Appeal from an order of the Supreme Court (McNamara, J.), entered June 8, 2006 in Albany County, which, inter alia, in a proceeding pursuant to CPLR article 75, denied respondents' motion to quash subpoenas.
In August 2002, respondent Mohammed J. Athari and respondent Athari Law Office (hereinafter ALO) entered into a fee sharing agreement with petitioner Thornton & Naumes, LLP (hereinafter Thornton) with respect to lead paint and/or lead poisoning personal injury cases. Insofar as is relevant to the instant appeal, the agreement provided that in the event a dispute arose as to the terms set forth therein, the parties agreed to submit to binding arbitration before a mutually agreeable arbitrator. This agreement subsequently was amended to include petitioner Law Offices of James Sokolove Affiliates & Partners, P.C. as an additional partner.
In 2004, Athari entered into a partnership with James Nixon, forming respondent Athari & Nixon, LLP (hereinafter A & N). Difficulties subsequently ensued and, based on petitioners' allegations that Athari was usurping business opportunities in violation of the fee sharing agreement, Supreme Court granted their application to compel arbitration.1 In conjunction therewith, petitioners served subpoenas upon NBT Bank, Athari, ALO and A & N and, thereafter, the court-appointed arbitrator issued subpoenas for Nixon and attorney Christine Legorius. Supreme Court subsequently denied respondents' motions to quash the subpoenas and for a protective order, and this appeal ensued.
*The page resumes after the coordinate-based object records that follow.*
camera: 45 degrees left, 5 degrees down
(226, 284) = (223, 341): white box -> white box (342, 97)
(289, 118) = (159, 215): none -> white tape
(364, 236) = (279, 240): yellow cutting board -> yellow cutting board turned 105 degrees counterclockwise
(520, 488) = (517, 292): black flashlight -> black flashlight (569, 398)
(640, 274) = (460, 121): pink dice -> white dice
The case law makes clear that “ ‘an appeal will be [dismissed as] moot unless the rights of the parties will be directly affected by the determination of the appeal and the interest of the parties is an immediate consequence of the judgment’ ” (Matter of Utica Mut. Ins. Co. [Selective Ins. Co. of Am.], 27 A.D.3d 990, 991, 813 N.Y.S.2d 547 [2006], quoting Matter of Hearst Corp. v. Clyne, 50 N.Y.2d 707, 714, 431 N.Y.S.2d 400, 409 N.E.2d 876 [1980] ). Based upon our review of the record, it cannot be said that respondents' rights or interests would be affected if this Court were to grant the requested relief. Simply put, the record reflects that even without respondents' full compliance with the subject subpoenas, the arbitration proceeded to conclusion and resulted in an award in favor of petitioners. All that remains at this point is Supreme Court's limited review of the underlying arbitration award (see CPLR 7511[b][1] ) and, accordingly, any appeal regarding subpoenas issued prior to the award is moot. As we are unable to discern any exception to the mootness doctrine (see Matter of Hearst Corp. v. Clyne, supra at 714-715, 431 N.Y.S.2d 400, 409 N.E.2d 876), the instant appeal is dismissed.
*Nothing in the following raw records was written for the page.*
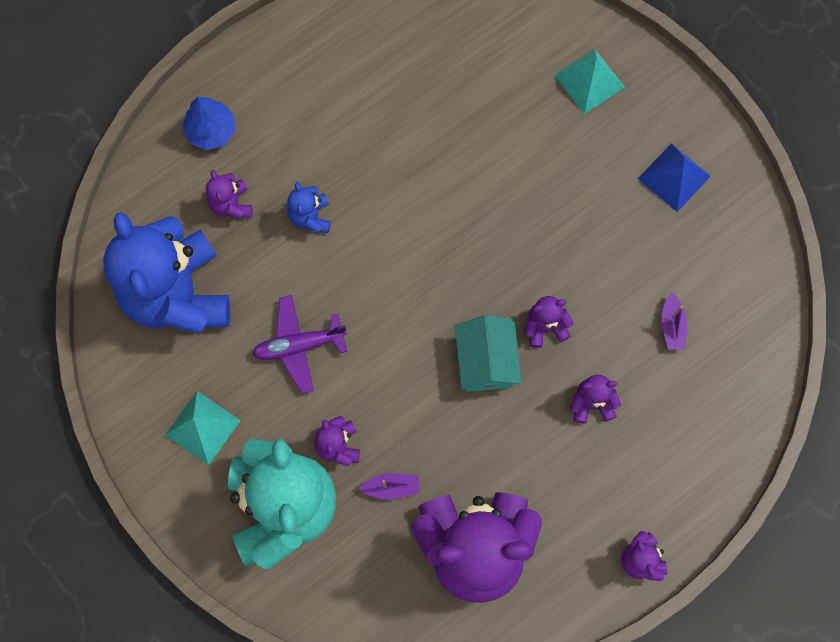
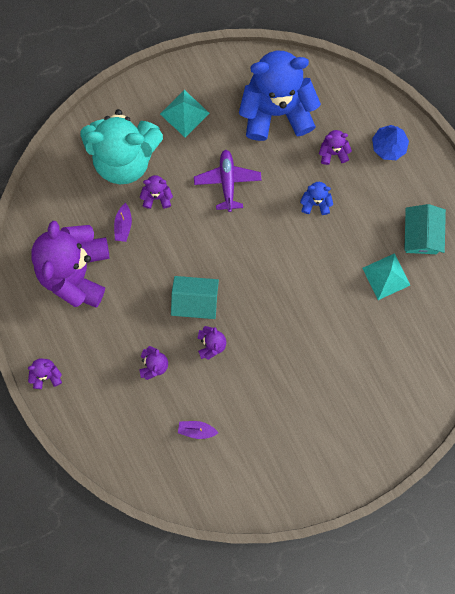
camera: 100 degrees right, 5 degrees up
(334, 70) = (421, 234): none -> turquoise house
(589, 81) = (385, 411): turquoise pyramid -> turquoise pyramid (386, 276)
(674, 177) = (303, 455): blue pyramid -> none

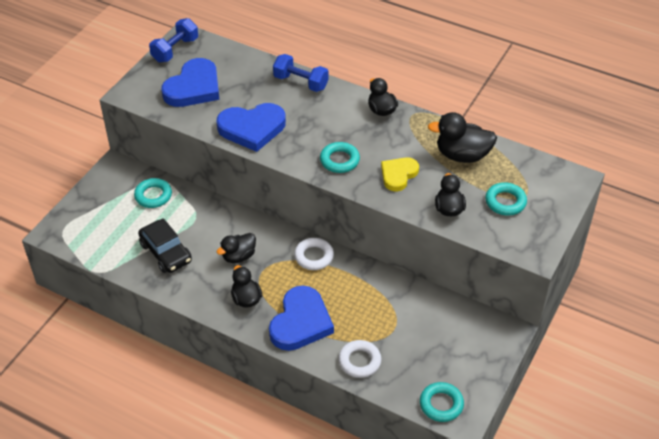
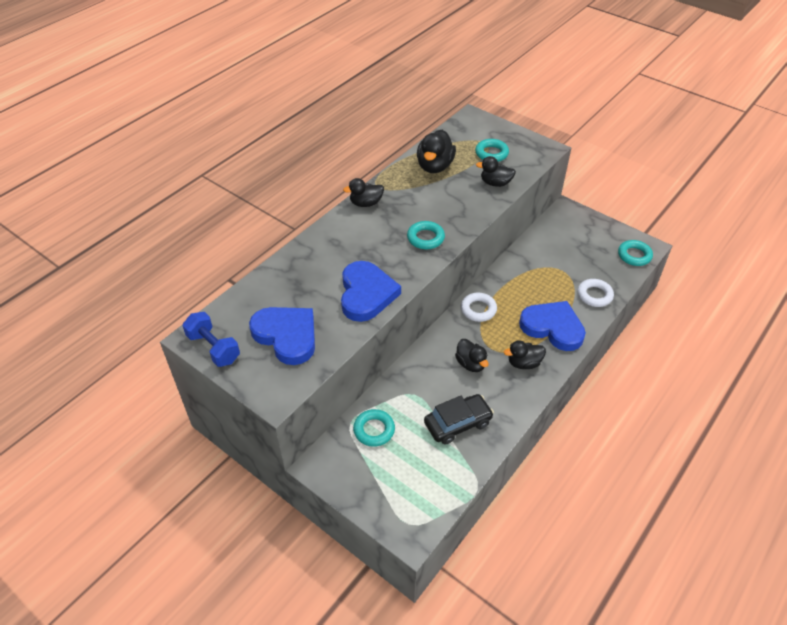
camera: 80 degrees left, 0 degrees up
(301, 82) = (308, 251): blue dumbbell -> none
(398, 175) = (451, 205): yellow heart -> none

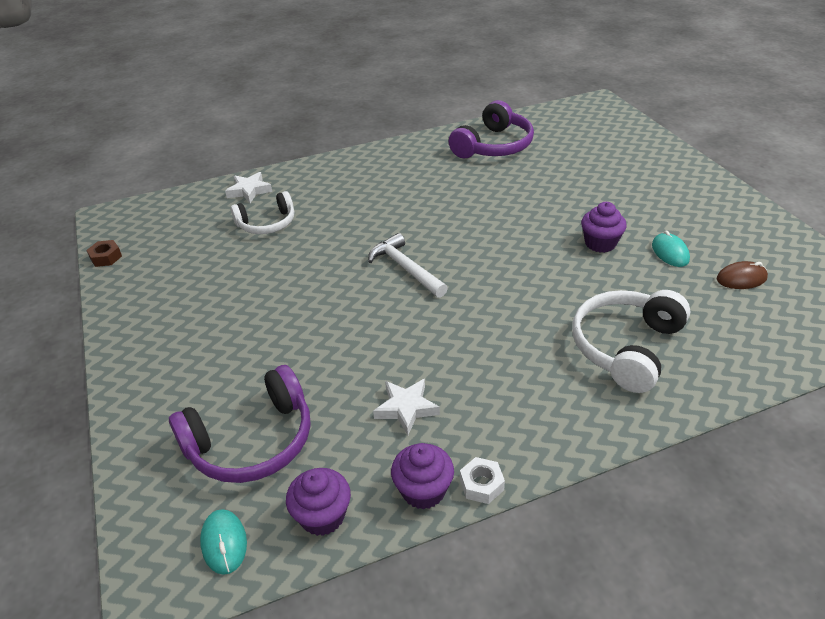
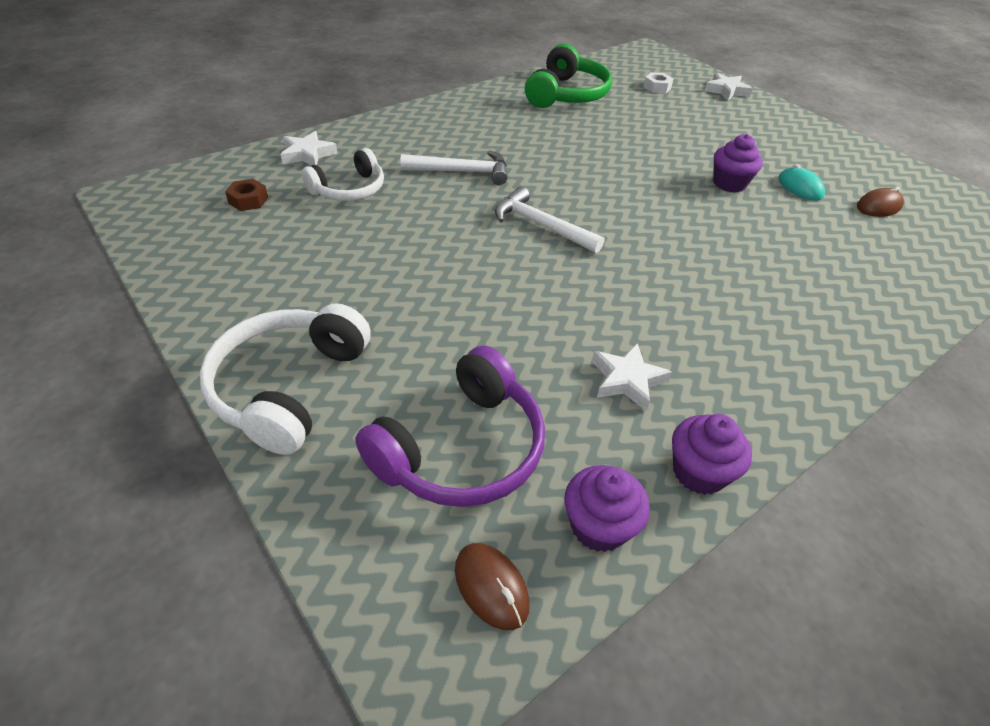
camera: 20 degrees left, 5 degrees up
(106, 257) = (148, 245): brown nut -> brown nut (248, 200)
(224, 543) = (491, 587): turquoise mouse -> brown mouse
(364, 214) = (462, 172): none -> white hammer
(481, 484) = (758, 453): white nut -> white nut (657, 87)
(493, 146) = (566, 94): purple headphones -> green headphones
(626, 347) = (815, 284): white headphones -> white headphones (288, 387)
(654, 148) = (726, 91): none -> white star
ORDERED that the appeal is dismissed, as moot, without costs.
FOOTNOTES
1. Petitioners also commenced a separate action against A & N and Nixon personally alleging tortious interference with the fee sharing agreement, which was stayed pending the outcome of the arbitration.
CREW III, J.P.
PETERS, MUGGLIN, ROSE and LAHTINEN, JJ., concur.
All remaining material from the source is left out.